No More...Computer?

My computer is dying again, apparently due to a failing hard drive. I'll be ordering a new hard drive shortly and should hopefully have it installed within the next few weeks. In the meantime, though, my posts might become sporadic again.

Once my hard drive is replaced, I plan to return to posting in full force. However, if the problem isn't the hard drive, I'm going to face an interesting plastic- and waste-related question:

Do I send my whole computer back to Dell and spend hundreds of dollars getting it repaired, or do I buy a brand-new, problem-free computer for just a few hundred dollars more?

Argh. I guess my goal to use less plastic dictates that I send it back, but I don't want to. Can someone please provide me with some electronic waste statistics that will convince me to send my computer in?


Jeanne said…
Neal G., is that you?

Yep, it's a Dell laptop...
Neal Groothuis said…
It's me!

Electronic waste disposal is a nasty problem, especially for laptops, which have a lot of parts that just can't be reused. And, of course, if you have a computer, you have to buy a new one periodically, because they become obsolete five seconds after you buy them. It's ugly.

If you want to avoid sinking hundreds of dollars into a machine that, were it not for the environmental concerns, would otherwise be much more wisely spent on a new computer, there might be a way out.

On the disposal side: If the computer's still reasonably salvageable, chances are someone on eBay will take it off your hands, and maybe even give you a few bucks for it. I just got rid of an old motherboard/CPU/RAM combination that had something wrong with it that I didn't have the spare parts to isolate. It's still out there, but someone else may be able to make better use of the parts than you can. Dell also has a recycling program for old computers.

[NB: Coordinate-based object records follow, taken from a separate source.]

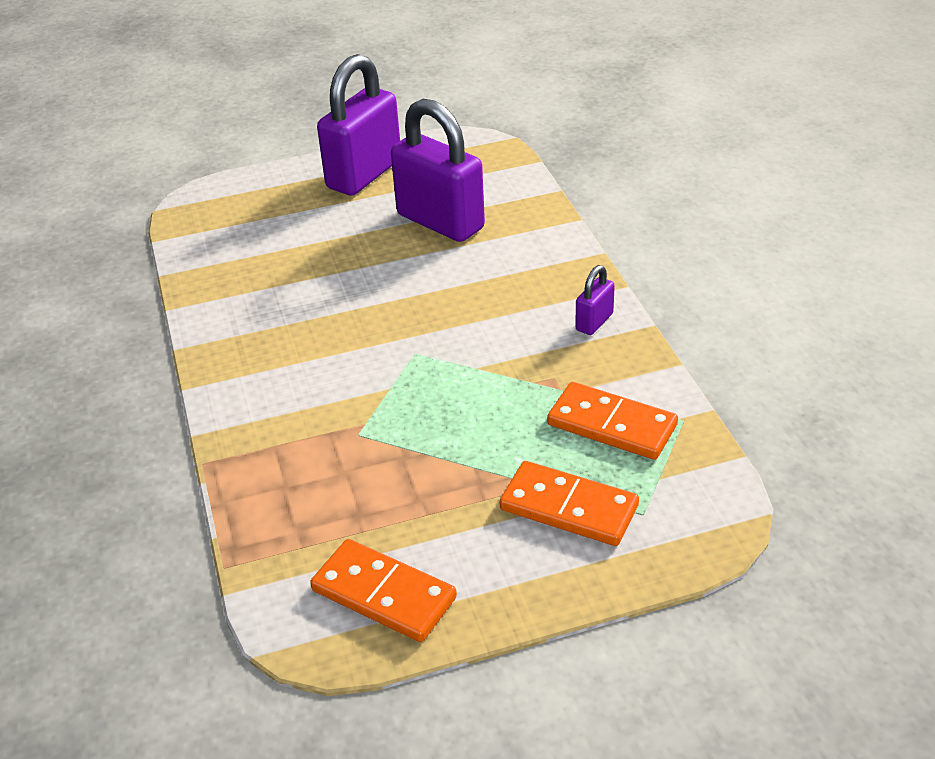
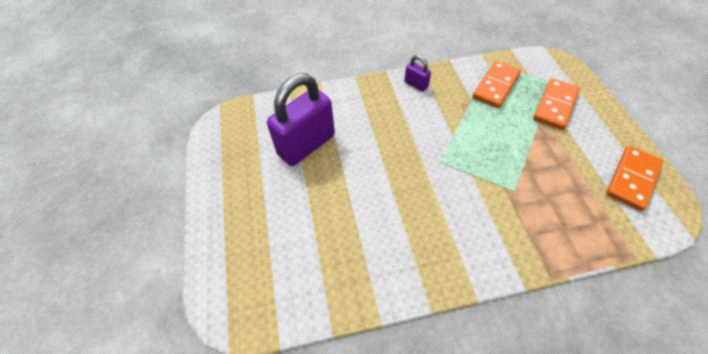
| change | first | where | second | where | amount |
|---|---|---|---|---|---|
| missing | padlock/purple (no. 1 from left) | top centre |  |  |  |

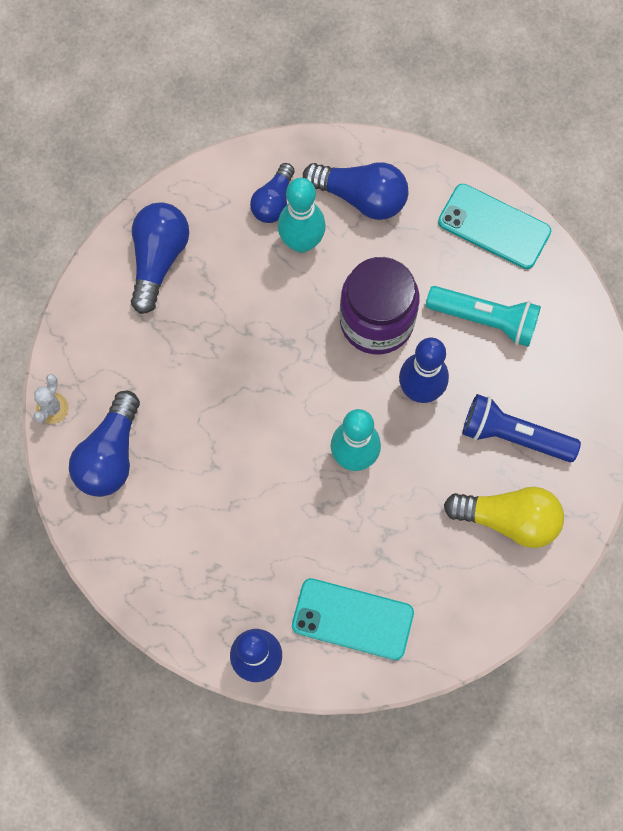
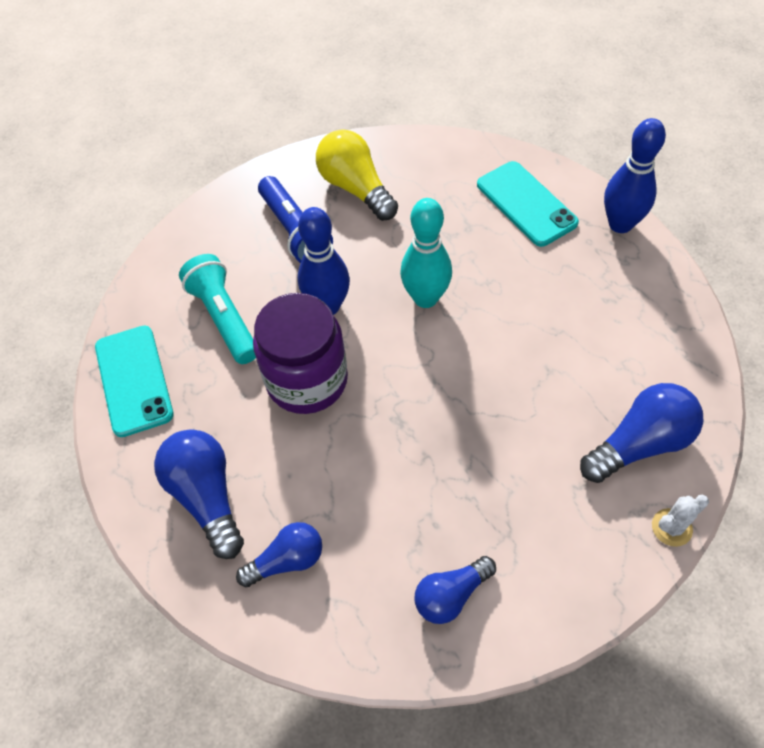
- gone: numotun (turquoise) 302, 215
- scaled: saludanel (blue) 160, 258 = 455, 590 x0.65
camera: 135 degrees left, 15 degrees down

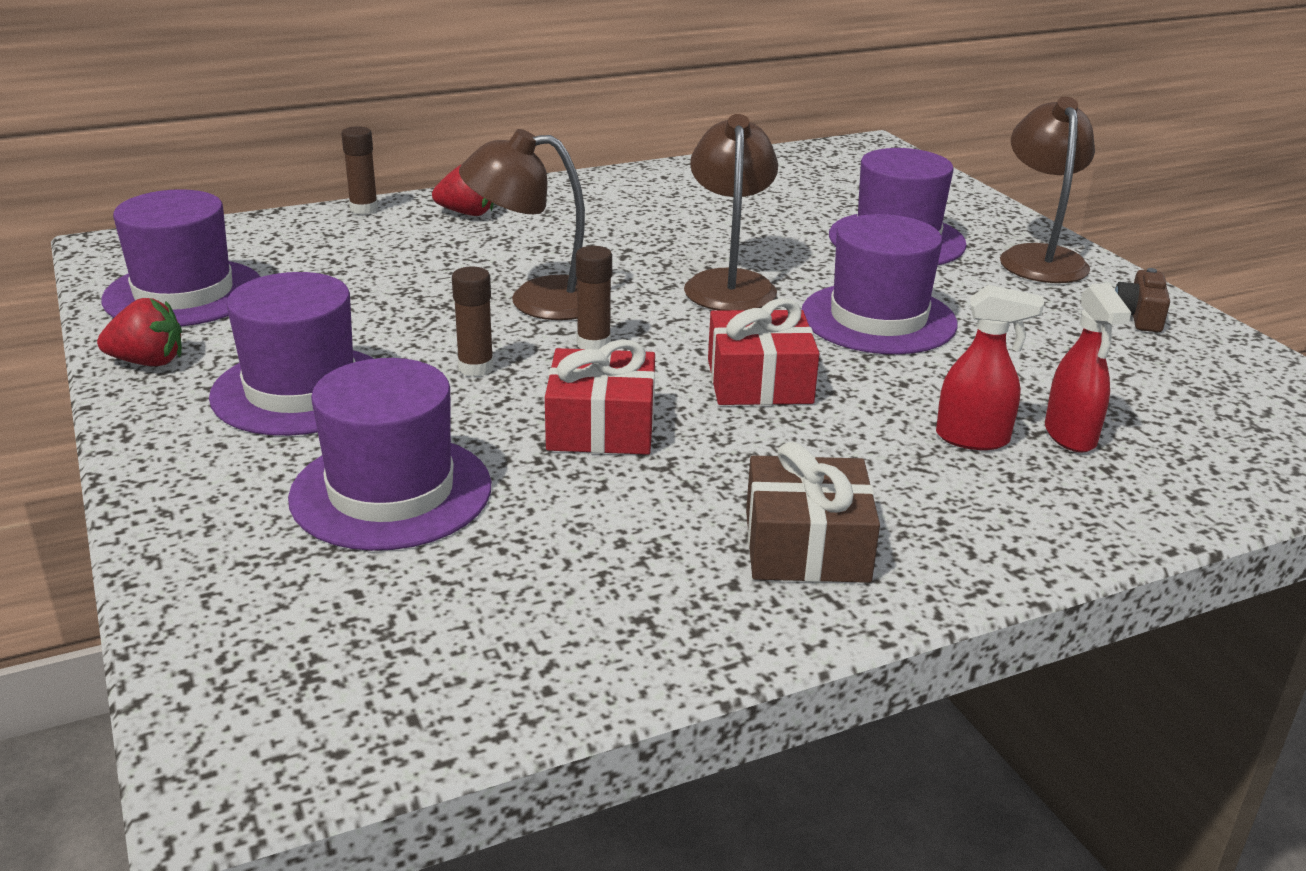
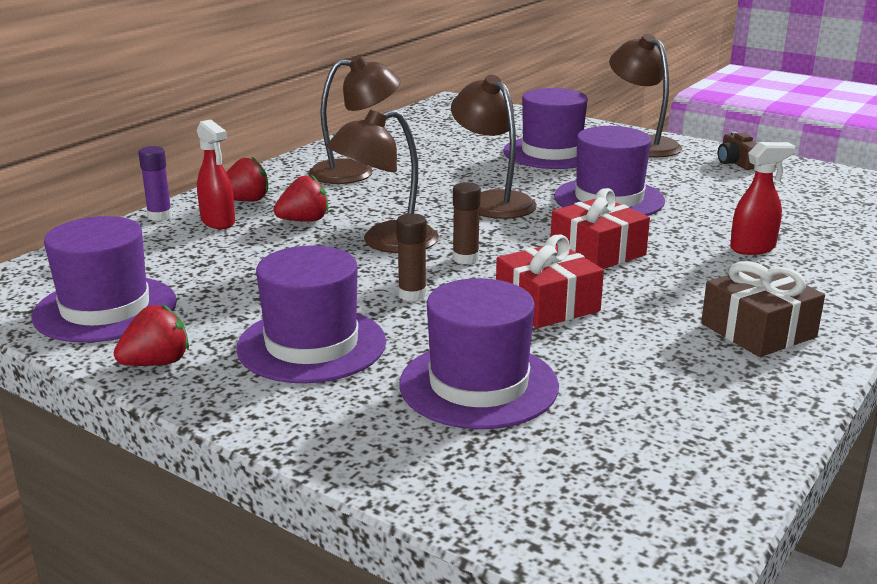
- repainted: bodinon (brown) 359, 170 to bodinon (purple) 155, 183
- shifted: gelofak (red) 1088, 368 to 216, 174
- new: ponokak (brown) 354, 119
- new: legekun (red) 301, 198
camera: 30 degrees left, 5 degrees down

On the consumption side: any new computer will generate some amount of environmental damage, due to plastics and everything else. You can buy refurbished machines, even laptops, which will help with this somewhat (Dell does sell refurbished laptops through their online store). Also, to get in my obligatory Mac advocacy: while I'm sure MacBook Pros still have plenty of plastic in them, the case, at least, is aluminum. :)

All that said, the best way to limit environmental damage by buying computers is obviously by buying them as infrequently as possible, and the way to do that is to buy toward the top end when you do buy one. Putting a few hundred dollars into a non-obsolete laptop isn't that much compared to what a high-end new one would cost ($1500 at least); that might be something that would make the repair cost more palatable. The Wikipedia article on electronic waste also has some disturbing facts about the damage that electronic waste does (some of them might even be true!), if you're looking for something to guilt you into getting it repaired.
Jeanne said…
Neal! Thanks for the excellent info! Maybe I'll take your comments and turn them into a post one of these days.

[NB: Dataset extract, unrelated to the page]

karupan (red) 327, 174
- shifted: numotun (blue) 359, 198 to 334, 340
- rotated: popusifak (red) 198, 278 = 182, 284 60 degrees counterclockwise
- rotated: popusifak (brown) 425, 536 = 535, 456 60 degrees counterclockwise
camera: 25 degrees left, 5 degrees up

As far my computer, I'm really, really hoping it's just the hard drive, but I like your ideas. If my computer is still not working, it sounds like I should probably just recycle or sell my old one and buy a really good quality computer that will hopefully last a little longer. I should also get an extended warranties to guarantee that my computer will last me at least 3 years.
Going Crunchy said…
Speaking as the wife of a husband that owns a computer business, repair and refurbish as much as possible.

Remember,often times what we "think" is obselete is just our perception.

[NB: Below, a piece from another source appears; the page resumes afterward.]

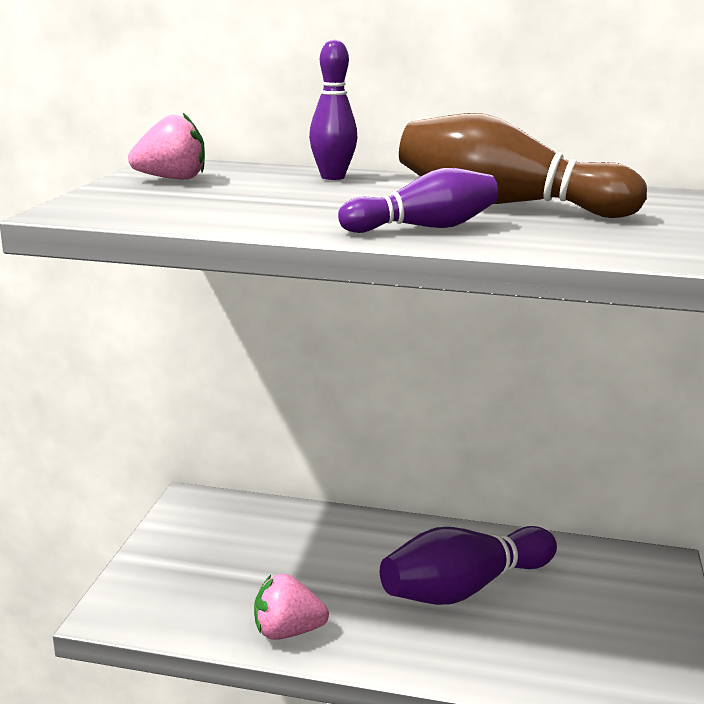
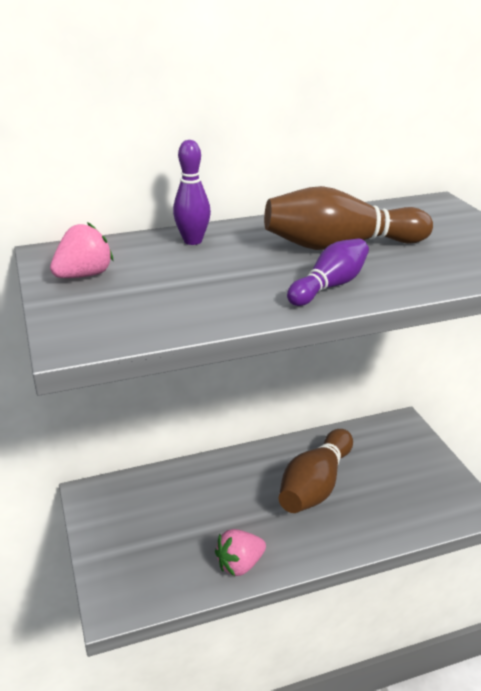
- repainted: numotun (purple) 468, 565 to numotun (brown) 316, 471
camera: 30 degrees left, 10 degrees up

Find a local person to do the work as opposed to the Geek Squad or Best Buy. They will give you a much better and honest answer as to the timelife of your unit. Shannon
Anonymous said…
I can only speak for myself but I would say that since most of the day I'm at the computer, this whole plastic avoidance would be a waste of time effort unless I could first replace, at minimum the mouse, keyboard and display frame with plastic free alternative. The only thing I can do right now is to avoid using brand new things and let them be open in storage for a year or two before use (like I do with clothes), in hopes that most of the bad stuff will degas / off-gas / outgas (whatever is the term) from the plastic.

Do you have a blog which details all the computer products made from eg. ceramic/glass? I'd avoid wood items as those can contain living bugs and thus need to be sprayed with pesticide in order to be exported.